[Opening MATERIAL FOR THIS EXERCISE section]

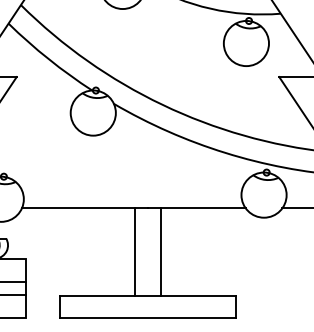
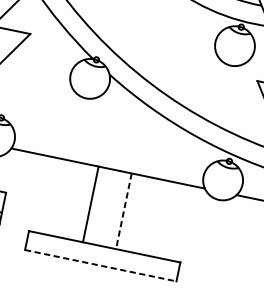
line: (134, 251) -> (90, 203), moved
line: (161, 252) -> (124, 211), solid -> dashed
line: (148, 317) -> (101, 265), solid -> dashed

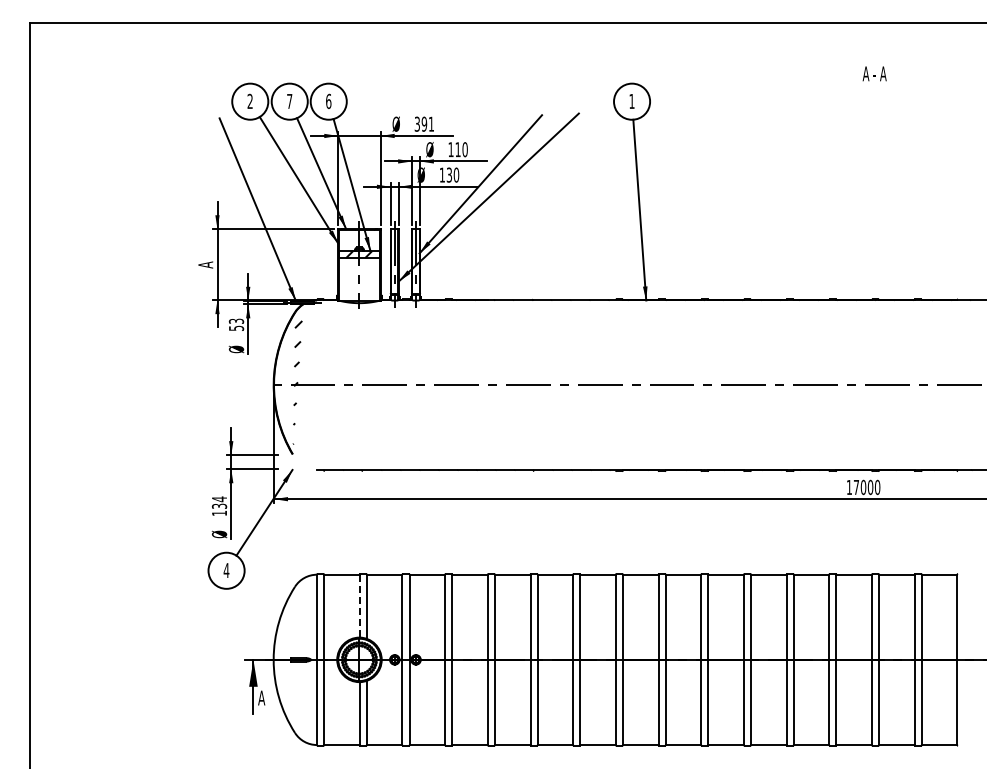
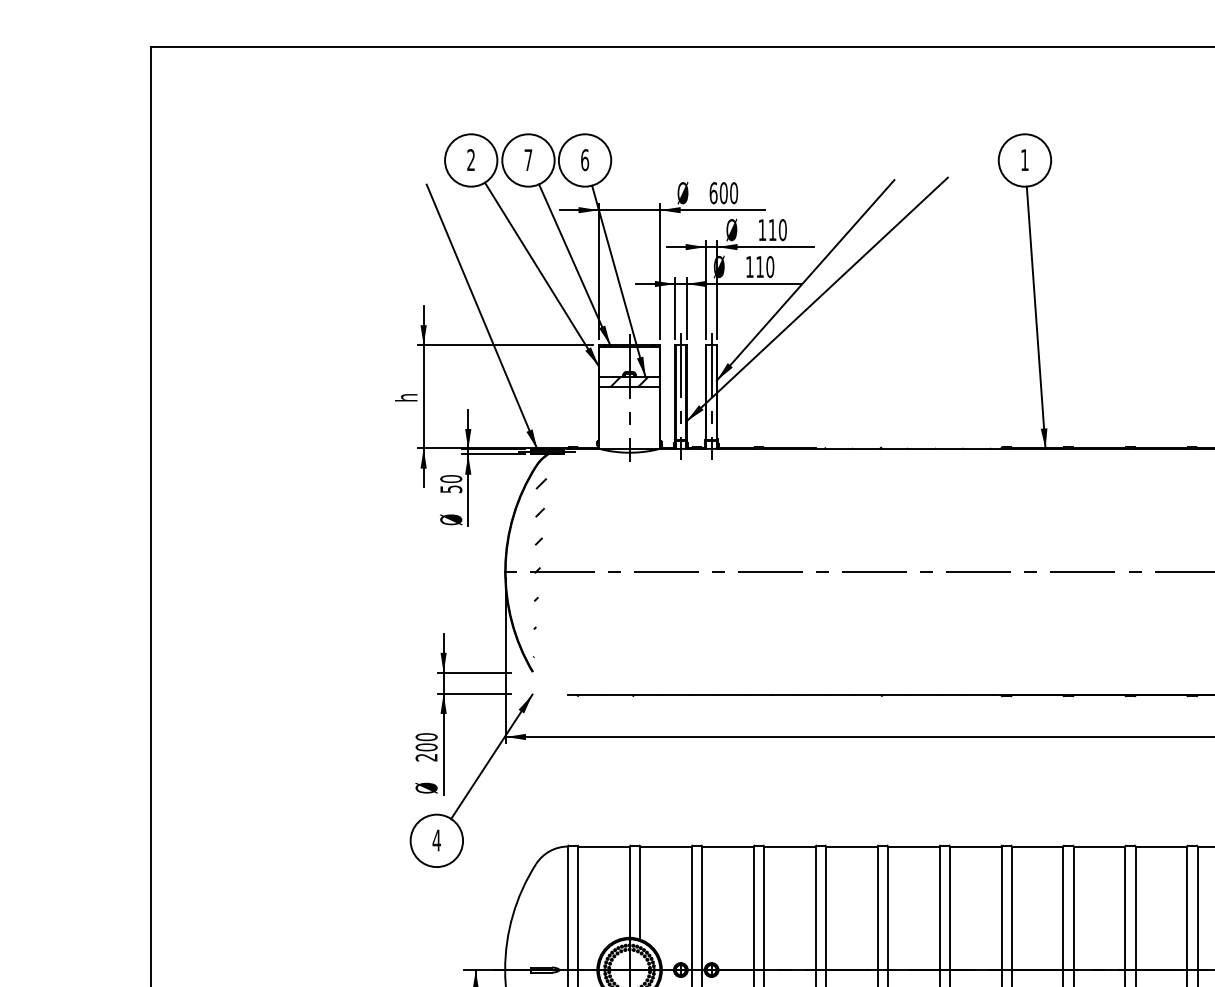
text: (424, 123) -> (723, 192), 391 -> 600
text: (448, 174) -> (758, 266), 130 -> 110
text: (205, 264) -> (406, 396), A -> h
text: (236, 321) -> (451, 479), 53 -> 50
text: (219, 506) -> (426, 747), 134 -> 200
line: (359, 606) -> (629, 892), dashed -> solid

[Closing MATERIAL FOR THIS EXERCISE section]

__WHAT YOU SHOULD DO__
Set out exactly, and only, the lines between the first line of the listing and the line containing "text: (205, 264) -> (406, 396), A -> h", counting both, while leaving every picture out.

__WRITTEN RESPONSE__
line: (134, 251) -> (90, 203), moved
line: (161, 252) -> (124, 211), solid -> dashed
line: (148, 317) -> (101, 265), solid -> dashed

text: (424, 123) -> (723, 192), 391 -> 600
text: (448, 174) -> (758, 266), 130 -> 110
text: (205, 264) -> (406, 396), A -> h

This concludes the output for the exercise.